Zellers made three postseason appearances with the women's lacrosse team and led the field hockey team to its first-ever NCAA Tournament appearance in 1983 where Penn lost to Temple, 1-0, in the First Round. The Red and Blue finished that season ranked 12th in the national poll.
As a four-year member of the field hockey team, Zellers helped the squad to a 17-6-1 record in the Ivy League. During that time she received Honorable Mention for All-American honors and earned First-Team All-Ivy League honors twice (1982 and 1983). In her sophomore year, Zellers was named the team's Most Improved Player. She was also co-captain in 1983 and went on to earn the Ivy League's Field Hockey Player of the Year award as a senior. She was also selected by her teammates for the Anne Townsend Most Valuable Player award in 1983.

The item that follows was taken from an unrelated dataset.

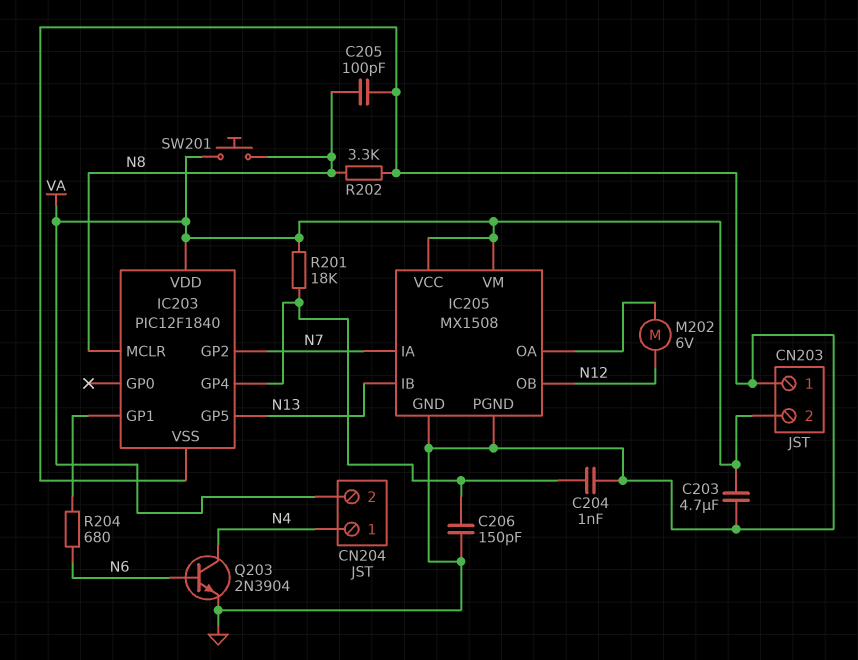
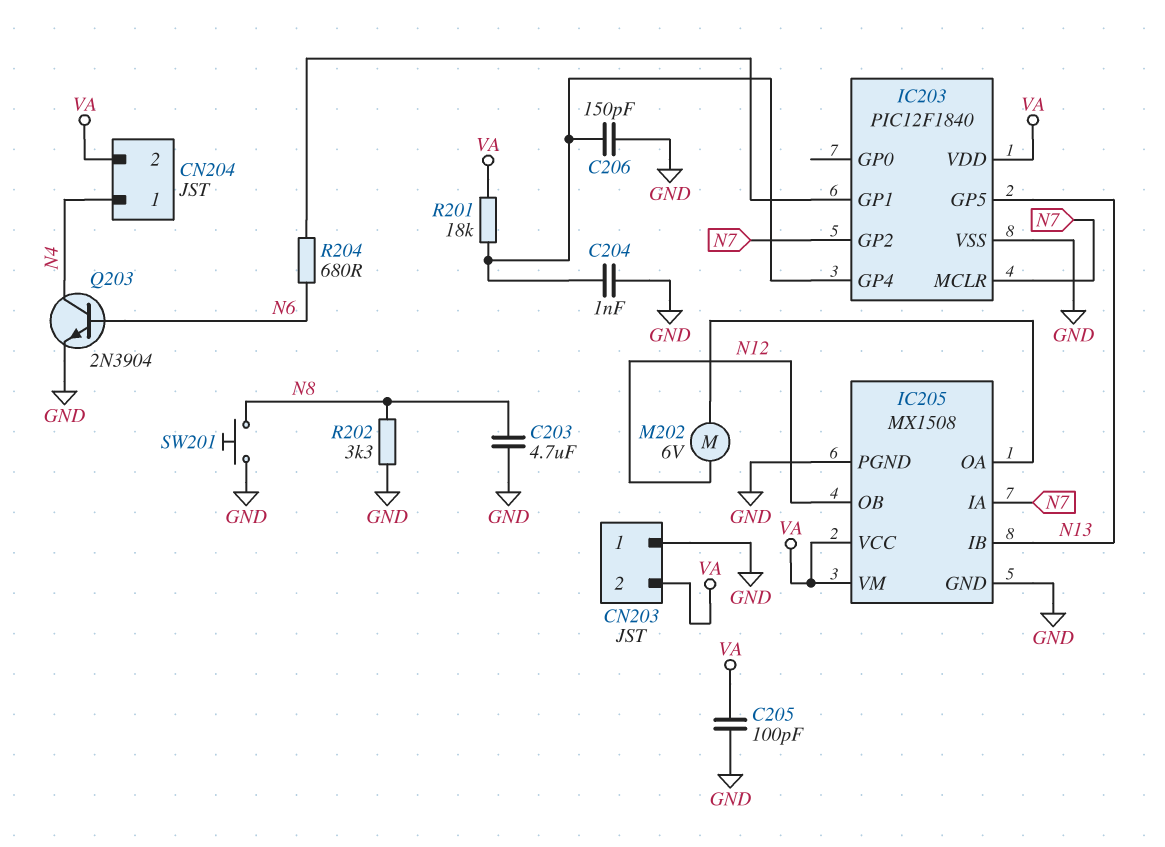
C203: 4.7uF (GND, VA) -> 4.7uF (GND, N8)
C205: 100pF (GND, N8) -> 100pF (GND, VA)
IC203 pin MCLR: N8 -> N7
SW201: button (N8, VA) -> button (GND, N8)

In women's lacrosse, Zellers helped the Quakers to an Ivy League record of 13-5 over her three seasons with the team. She was a member of the Red and Blue's trip to the Final Four of the 1982 AIAW Championship. Zellers was also a member of one of the first NCAA Tournament teams in 1983 when the Quakers went to the Second Round of the NCAA Women's Lacrosse Championship.
She was named Second-Team All-Ivy League as a senior and served as team co-captain.
Zellers compiled a total of seven varsity letters and a host of awards and accolades from each sport, including the prestigious Julie Staver Award for the top senior female two-sport athlete at Penn.